Parteien, die Angst machen haben einen Stein im Brett bei vielen Wählern. Das zeigt die Wahl von Trump in den USA, aber auch der Zulauf zu rechten und äußerst rechten Parteien in Deutschland und in Europa. Sie setzen nicht zufällig auf das Thema „Migration“. Denn Migration macht Angst – Angst vor Überfremdung, Angst vor Veränderung, Angst vor messerstechenden Arabern… Aber ist diese Angst begründet? Wird Deutschland tatsächlich von Migranten überrannt?
In ihrem Vortrag im „Heiners“ in Bad Staffelstein im Vorfeld der Mitgliederversammlung des Lichtenfelser Kreisverbandes der Grünen, lieferte Dr. Susann Freiburg Zahlen, Daten und Fakten zum Thema.
Zunächst räumte sie anhand von Statistiken mit dem Vorurteil auf, dass die Migration momentan besonders hoch ist. Die weltweite internationale Migration liegt schon lange bei etwa drei Prozent. Nur ein kleiner Teil, ungefähr zehn Prozent der Menschen, die ihr Heimatland verlassen, sind Flüchtlinge und suchen Schutz aus Furcht vor Verfolgung. Die große Masse derjenigen, die zu uns kommen, wird aktiv von Personalagenturen angeworben. Dieser Fakt wird von der Öffentlichkeit allerdings nicht wahrgenommen. Der Fokus liegt auf den Flüchtlingen, also den unerbetenen Einreisen. 2019 etwa sind nach Angaben des Bundesamtes für Migration und Flüchtlinge rund 1,6 Millionen Menschen nach Deutschland zugewandert. Lediglich 165 tausend davon stellten einen Asylantrag. Der Näherungswert lag in den letzten Jahrzehnten meist zwischen zehn und 20 Prozent.
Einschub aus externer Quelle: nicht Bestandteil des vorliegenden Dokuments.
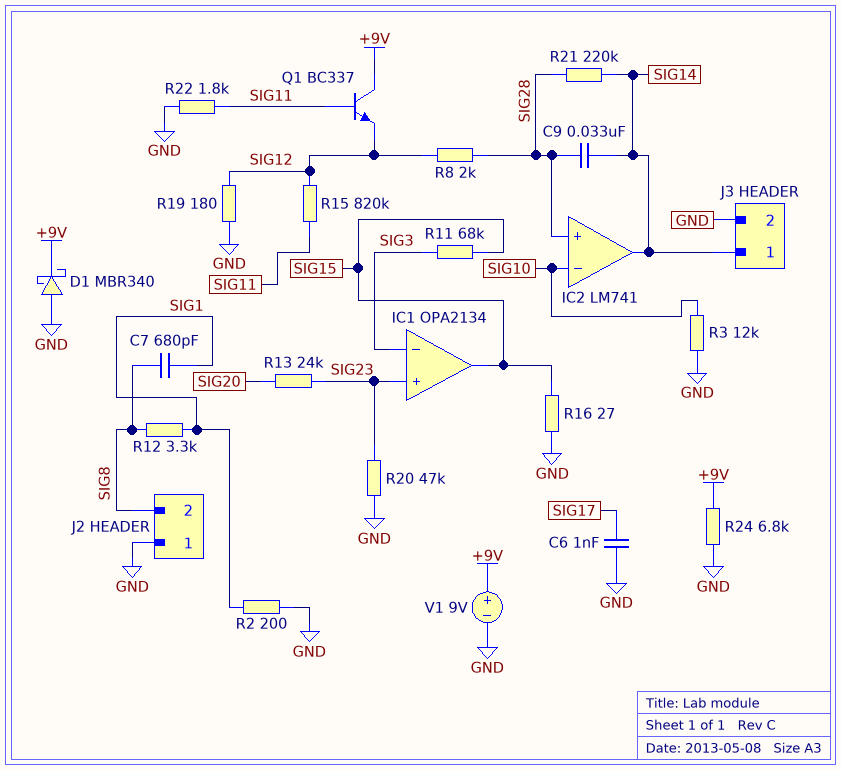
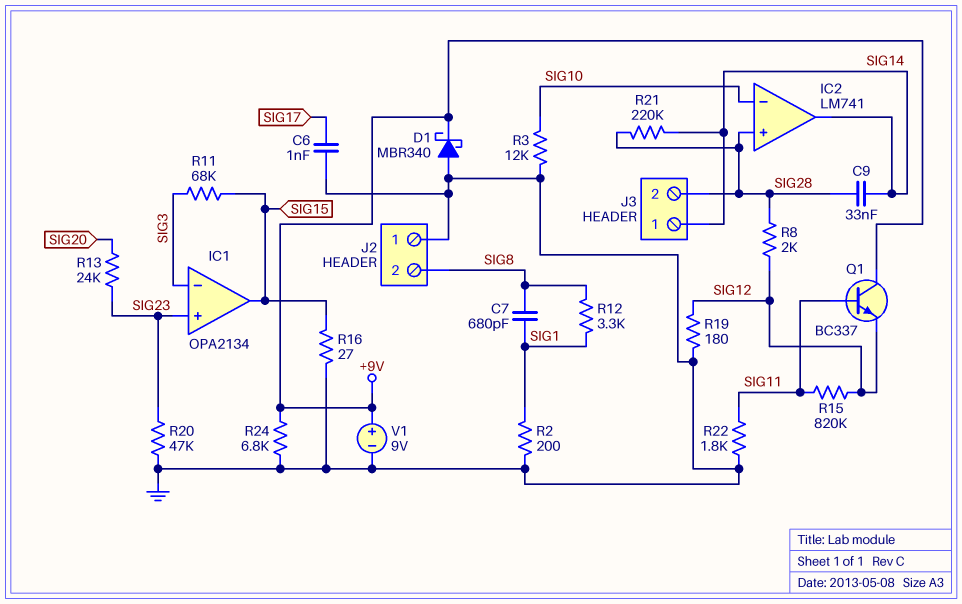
J3 pin 2: GND -> SIG28

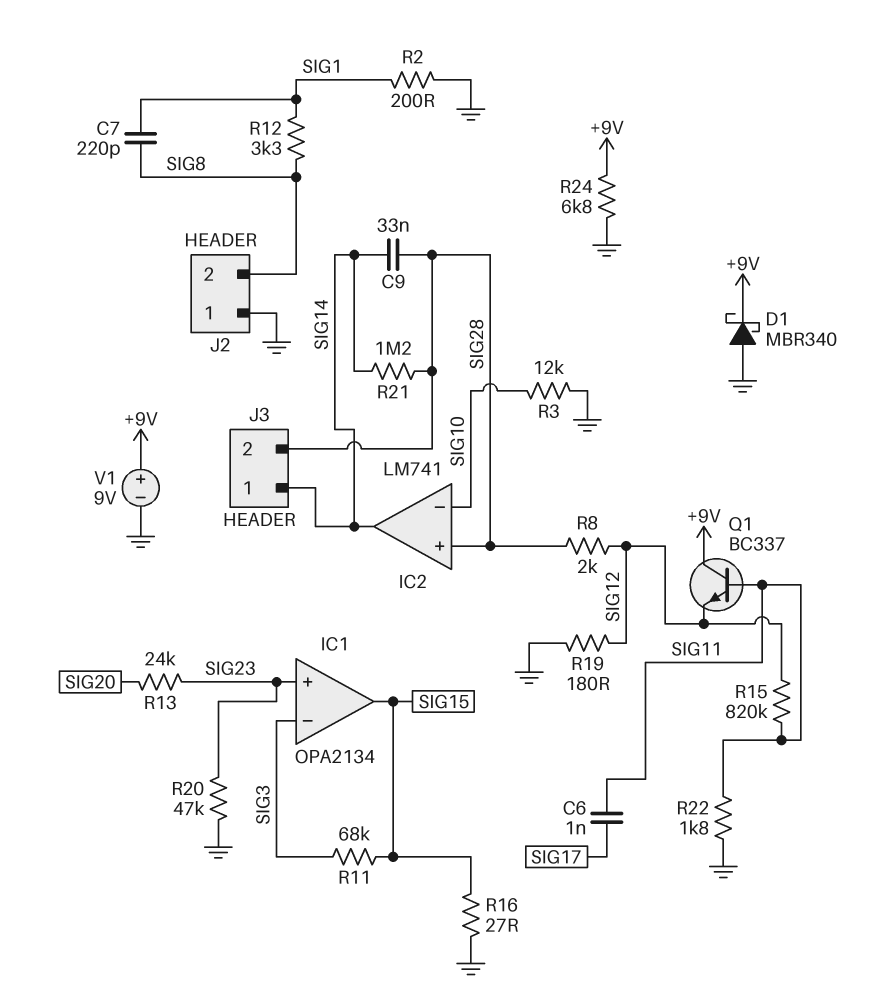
C6: 1nF (GND, SIG17) -> 1nF (SIG11, SIG17)
C7: 680pF (SIG1, SIG8) -> 220pF (SIG1, SIG8)
R21: 220k (SIG14, SIG28) -> 1.2M (SIG14, SIG28)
Häufig wird übersehen, dass Migranten hier dringend gebraucht werden, um den Lebensstandard aufrecht zu erhalten. Deutschland hat einen riesigen Fachkräftemangel. Das gilt in vielen Branchen, unter anderem im Gesundheitssektor. „Ich kann nicht verstehen, wie die Menschen einerseits jammern, sie würden für ihre Angehörigen keinen Platz im Altersheim bekommen und andererseits auf Ausländer schimpfen. Wer macht denn die Pflegearbeit in den Altersheimen? Das sind doch sehr oft Menschen mit Migrationshintergrund!“ Einer der Gäste verwies auf die Spitzengastronomie: „Ohne Unterstützung von Zuwanderern könnten viele Lokale dichtmachen.“ Auch in der Baubranche oder im IT-Bereich, aber auch in der Logistik werden in Deutschland händeringend Fachkräfte aus dem Ausland gesucht. Die Liste der „Mangelberufe“ für die die Einreise in die EU erleichtert ist, wird immer länger.
„Ohne Migration hätten wir auch ein Problem bei der Finanzierung unserer Renten. Die Deutschen werden immer älter. Außerdem sackt die Geburtenrate ab,“ wusste die Referentin. Inzwischen hat etwa ein Viertel der bei uns Lebenden einen Migrationshintergrund. „Bei unserer Herren-Fußballnationalmannschaft sind es sogar der 20 von 50 Spielern, also 40 Prozent. Ohne Spieler wie Sane, Musiala, Gnabry, Süle oder Rüdiger könnten wir einpacken!“
Die deutsche Politik steht also vor einem Dilemma: Einerseits brauchen die Unternehmen dringend Fachkräfte, um ihren Betrieb aufrecht erhalten zu können. Andererseits schüren rechte Parteien und einige Medienhäuser permanent Angst vor Überfremdung. Dieser Widerspruch wird elegant dadurch gelöst, dass einerseits die Hürden für den Zuzug nach Deutschland im Sinne der Wirtschaft gesenkt werden. Andererseits wird Symbolpolitik betrieben, um der Stimmung in der Bevölkerung gerecht zu werden: Man tut so, als ob mit einer verstärkten Sicherung der EU-Außengrenzen und Obergrenzen bei der unerbetenen (!) Einreise Flüchtlinge abschrecken könnte. Grenzzäune sind jedoch wirkungslos, wenn die Menschen legal ein- und dann nicht mehr ausreisen.
Die einhellige Meinung der Runde war, dass man Menschen, die Schutz suchen, schneller in Arbeit bringen muss, weil der Kontakt zu Einwanderern Vorurteile abbaut. So gesehen ist Arbeit die beste Art der Integration. In diesem Zusammenhang stellte sich abschließend die Frage: Wie steht es um eine Demokratie, wenn die Schwächsten einer Gesellschaft als Feindbild missbraucht werden, um sie für Wahlkampfzwecke zu nutzen?